We’ll then also benchmark the performance of the different approaches to see if there are any differences
Template code and benchmarking #
As usual, the starter code lives in the repository, in
the code/openmp-snippets
subdirectory.
In reduction-template.c
is some code that times
how long it takes to run the reduction.
You can select the length of the vector to compute the dot product of by passing a size on the commandline. For example, after compiling with
$ icc -qopenmp -o reduction-template reduction-template.c
You can run, for example, with
$ OMP_NUM_THREADS=2 ./reduction-template 1000000
The implementation of the parallel reduction is left up to you.
You should implement a correct reduction using the four different approaches listed in the code:
- “By hand”, using the same kind of approach as in
openmp-snippets/reduction-hand.c
; - Using an atomic directive to protect the shared updates;
- Using a critical section to protect the shared updates;
- Using the reduction clause on a parallel loop.
Solution
I implemented these approaches in
code/openmp-snippets/reduction-different-approaches.c
. The
crucial thing to note with the critical section and atomics is to
compute partial dotproducts in private variables and then protect the
single shared update.
That is, do this
#pragma omp for
for ( ... ) {
mydot += a[i]*b[i];
}
#pragma omp atomic
dotab += mydot;
Rather than this
#pragma omp for
for ( ... ) {
#pragma omp atomic
dotab += a[i]*b[i];
}
Since the latter does far more locking and synchronisation than necessary.
Exercise
For each of the approaches, benchmark the time it takes to run the reduction for a vector with 1 billion entries across a range of threads, from one up to 48 threads.
Produce plots of the parallel scaling and parallel efficiency of the different approaches.
Solution
I did this with a vector with 500 million entries, and only ran up to 24 threads, because I didn’t want to wait that long, but the results will be broadly the same.
This time I plot time to solution against number of threads on a
semilogy
axis.It looks like all the solutions are broadly identical in performance.

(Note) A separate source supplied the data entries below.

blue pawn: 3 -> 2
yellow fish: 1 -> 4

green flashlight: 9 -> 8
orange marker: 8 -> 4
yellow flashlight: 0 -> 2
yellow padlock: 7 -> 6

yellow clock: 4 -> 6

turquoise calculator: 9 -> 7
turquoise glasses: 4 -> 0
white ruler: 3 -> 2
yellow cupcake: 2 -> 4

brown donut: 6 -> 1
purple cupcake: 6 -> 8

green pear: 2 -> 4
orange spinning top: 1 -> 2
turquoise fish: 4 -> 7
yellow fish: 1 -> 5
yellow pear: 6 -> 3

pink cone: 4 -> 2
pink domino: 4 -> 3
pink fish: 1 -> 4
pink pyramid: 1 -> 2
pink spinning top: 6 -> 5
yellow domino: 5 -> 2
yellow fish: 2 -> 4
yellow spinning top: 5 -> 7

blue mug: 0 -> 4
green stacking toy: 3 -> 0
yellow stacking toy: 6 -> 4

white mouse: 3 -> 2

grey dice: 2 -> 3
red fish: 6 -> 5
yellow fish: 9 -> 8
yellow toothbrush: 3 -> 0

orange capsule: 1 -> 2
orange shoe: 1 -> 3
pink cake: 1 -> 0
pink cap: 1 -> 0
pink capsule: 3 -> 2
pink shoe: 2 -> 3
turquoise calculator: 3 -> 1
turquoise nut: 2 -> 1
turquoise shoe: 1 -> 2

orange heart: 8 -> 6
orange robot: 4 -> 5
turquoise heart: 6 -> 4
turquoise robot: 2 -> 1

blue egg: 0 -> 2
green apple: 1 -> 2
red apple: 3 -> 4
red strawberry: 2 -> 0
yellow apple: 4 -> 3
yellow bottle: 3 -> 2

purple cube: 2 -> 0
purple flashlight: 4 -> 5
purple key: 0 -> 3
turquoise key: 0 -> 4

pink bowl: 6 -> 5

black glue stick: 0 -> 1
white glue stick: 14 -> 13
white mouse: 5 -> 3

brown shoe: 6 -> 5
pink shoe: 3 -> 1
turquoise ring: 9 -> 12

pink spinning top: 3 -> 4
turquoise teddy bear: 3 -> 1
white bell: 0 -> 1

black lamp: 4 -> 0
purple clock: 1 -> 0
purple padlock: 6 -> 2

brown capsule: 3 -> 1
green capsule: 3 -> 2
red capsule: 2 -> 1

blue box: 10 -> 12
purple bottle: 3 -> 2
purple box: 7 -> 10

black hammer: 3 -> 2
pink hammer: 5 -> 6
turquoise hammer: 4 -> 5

We can also plot the efficiency which tells a similar story
It appears for these benchmarks that the “by hand” approach is marginally better, but we would have to do more detailed benchmarking to be confident.
Question
Which approach works best?
Which approach works worst?
Do you observe perfect scalability? That is, is the speedup linear in the number of threads?
Solution
As we see in the plots above, it looks like all the approaches are basically equally good for this test. The speedup is far from perfect, this is because the amount of memory bandwidth that the Hamilton compute node delivers does not scale linearly in the number of cores. So once we’ve got to around 8 cores, we’re already using all of the memory bandwidth, and adding more cores doesn’t get us the answer faster.
More details: thread placement #
The Hamilton compute nodes are dual-socket. That is, they have two chips in a single motherboard, each with its own memory attached. Although OpenMP treats this logically as a single piece of shared memory, the performance of the code depends on where the memory accessed is relative to where the threads are.
We will now briefly investigate this.
OpenMP exposes some extra environment variables that control where threads are physically placed on the hardware. We’ll look at how these affect the performance of our reduction.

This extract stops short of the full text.